Thursday, January 17, 2008

HTML charset (character sets and character encoding) - TUTORIAL

Audience: Those with a basic understanding of HTML.

If you view the HTML source code of a web page, you may see the following bit of text (or something very similar), located somewhere between the <head> and </head> tags:

<meta http-equiv="Content-type" content="text/html; charset=utf-8" />

A tag that starts with <meta, like the one above, doesn't actually contain anything that will form part of the content of a web page ("content" being the stuff that appears in the web browser). Instead, "meta" tags contain information that is used for other purposes. Some meta tags, for example, contain technical information that gets used by the web browser. Other types of meta tags contain information that might be useful for a search engine.

In this tutorial, we are focusing on the meta tag shown earlier (the one that begins with <meta http-equiv="Content-type"..). This is a meta tag that contains useful information that a web browser can use. You will notice part of this meta tag contains the text charset=utf-8. If you look at the HTML source code of different web pages, you may also see charset=ISO-8859-1. These two are the most common, but you may see others.

This tutorial will attempt to give you an understanding about what this all means, and why it's important you include it in the HTML code of your web page.

If you don't correctly use this charset stuff in your HTML code, then there is a good chance that the words, numbers or symbols used on your webpage could look different, or even change, when different people are viewing your website. This is especially true for visitors to a web page who are in different parts of the world. For example, a sentence you've written as "That's cool!" could change in to "That?s coolA'" when someone is looking at it in their web browser. You may have seen similar things like this happen when someone sends you an email from another country. You may have seen it happen when you copy and paste text from one place to another. Something's obviously going wrong, somewhere, for this to happen.

To understand why this happens, and to make sure it doesn't happen to your web page, you first need to understand how computers store information.

And to make it easier to understand exactly how computers store information, I'll give an example.
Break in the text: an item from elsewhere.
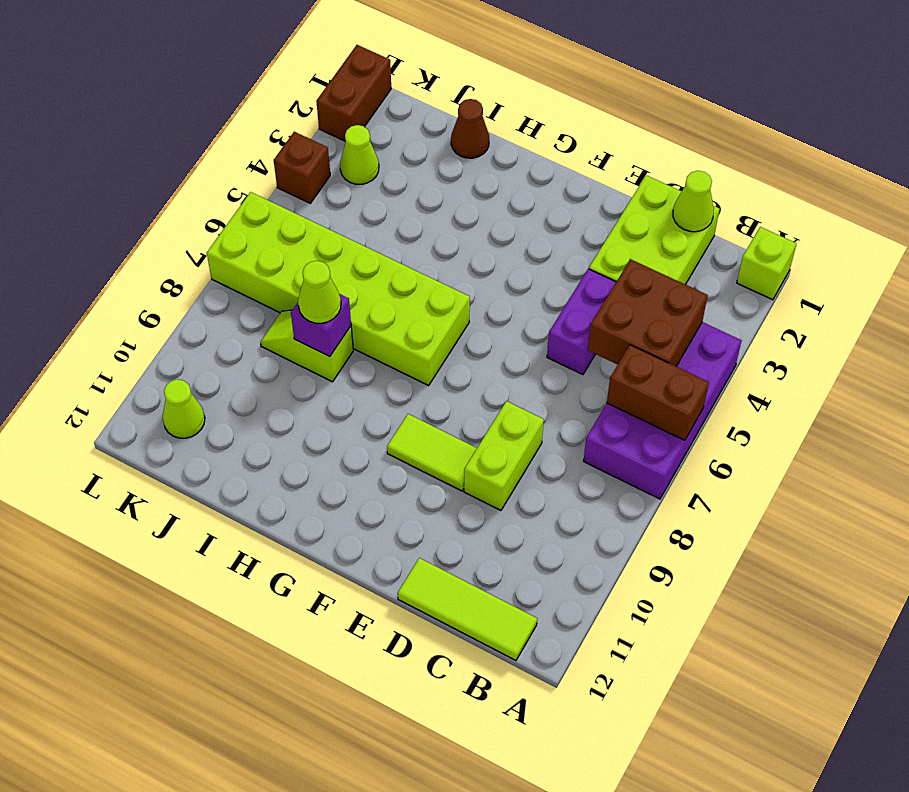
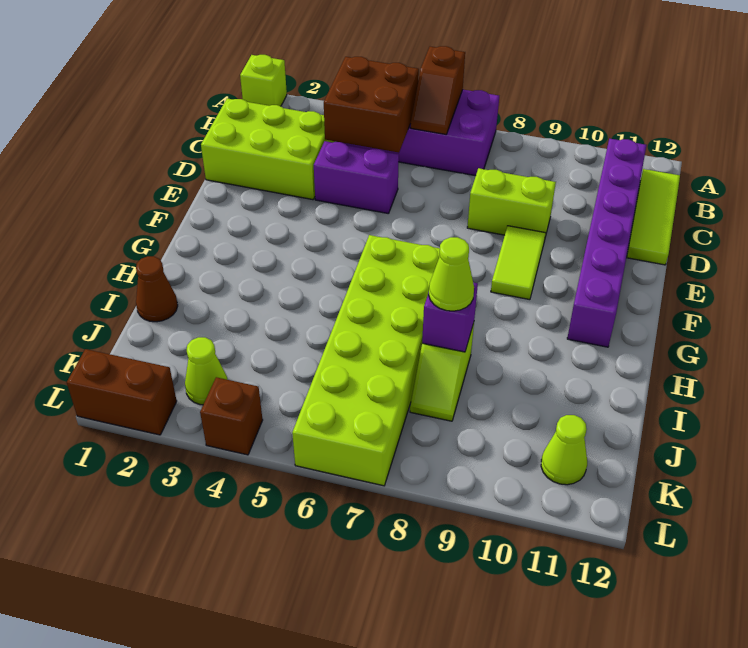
brown brick A6:B6 level 2 -> brown slope A6:B6 level 2 top A
none -> purple brick B11:G11 level 1
lime cone C1 level 2 -> none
Let's say that Mark wants to write a message, on a piece of paper, to Larry. However, Mark is only allowed to write the numbers 1 and 0 in his message. Mark can not use any letters of the alphabet, any numbers other than 1 or 0, or any other symbols. Could Mark still write a meaningful message to Larry?

Yes, he could. Mark could create a type of "code" that converts the 1s and 0s in to meaningful letters and symbols. For example, Mark could come up with a list of all the letters and symbols he might like to use in his message, and assign all of these "characters" to a sequence of 1s and 0s. A sample of this list might be:

H = 00100001
E = 11000110
L = 01001100
O = 11100010
! = 10011110

Using this code, Mark could write "Hello!" to Larry by writing down 1s and 0s in the following way:

00100001 = h
11000110 = e
01001100 = l
01001100 = l
11100010 = o
10011110 = !

What Mark has done here is "encoded" his message using his special list of characters and codes. His list contains a set of characters (in this case, all the letters of the english alphabet, plus the exclamation mark), and each character has been assigned a "code" (a string of 1s and 0s). Mark could give his list of characters and codes a name: "Mark's super character list". In technical terms, "Mark's super character list" is a "character set", and can also be known as a "character repertoire".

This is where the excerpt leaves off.